Can the WW Program Help People with Type 2 Diabetes?

Can the WW (formerly known as Weight Watchers) program help people with type 2 diabetes control their blood sugar?

Scientists at Pennington Biomedical Research Center expect the six-month Vital research study to help answer the question.

“Successfully managing type 2 diabetes requires building healthy habits, such as following a healthy diet and working a little physical activity into your daily routine,” said John Apolzan, MD, director of the clinical nutrition and metabolism laboratory and principal investigator.  “Our study will evaluate a new WW program for individuals with type 2 diabetes, which includes a personalized food plan and an app to help people stay on track.”

“Diabetes, if left unchecked, can lead to a number of other health issues, including heart disease and kidney disease,” Pennington Biomedical Executive Director John Kirwan said.  “Finding solutions that help our residents live healthier lives by better managing chronic conditions like type 2 diabetes is one of the research center’s highest priorities.”

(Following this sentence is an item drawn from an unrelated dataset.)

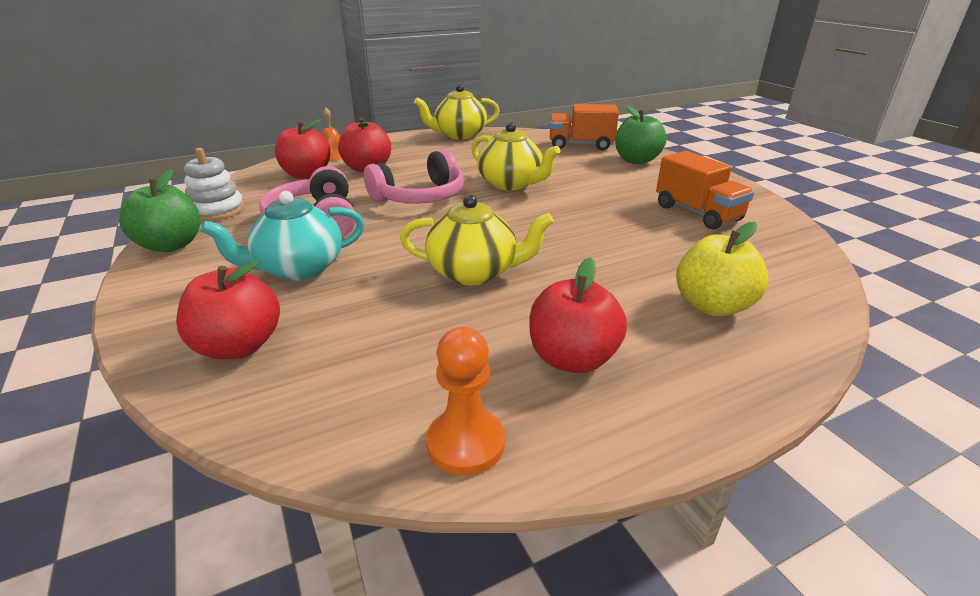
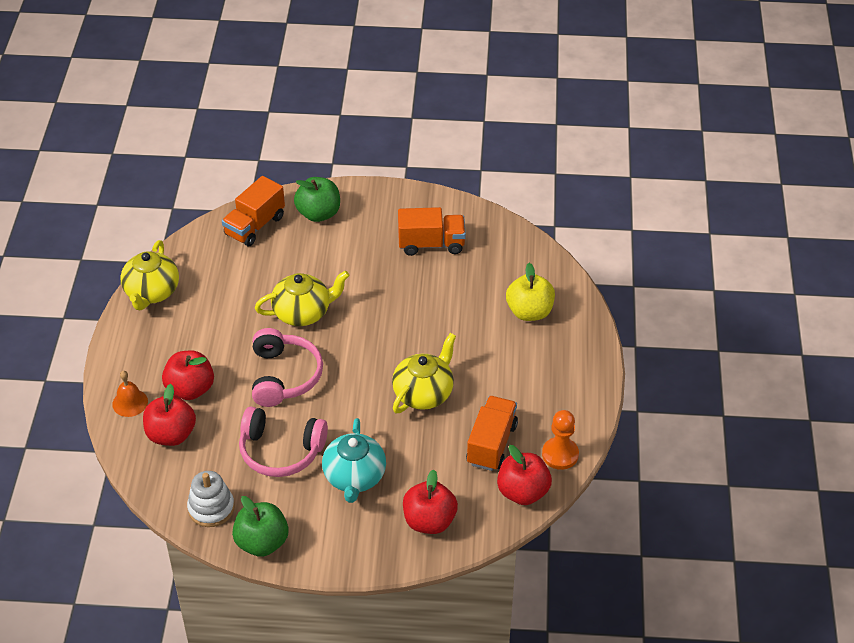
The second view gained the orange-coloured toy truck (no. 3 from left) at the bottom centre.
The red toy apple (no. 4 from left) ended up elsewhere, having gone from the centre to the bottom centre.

Pennington Biomedical plans to recruit at least 50 people between the ages of 18 and 70 who have been diagnosed with type 2 diabetes and who are overweight or have obesity (a BMI of 27-50).    Participants will need to have access to an iPhone with internet access.

If they qualify for the study, volunteers will receive six months of access to the WW program, with weekly virtual workshops led by a WW coach. The workshops last 30 to 60 minutes and cover a new topic each week related to building healthy habits, the skills to support behavior change, check-ins to discuss the previous week, and a group discussion.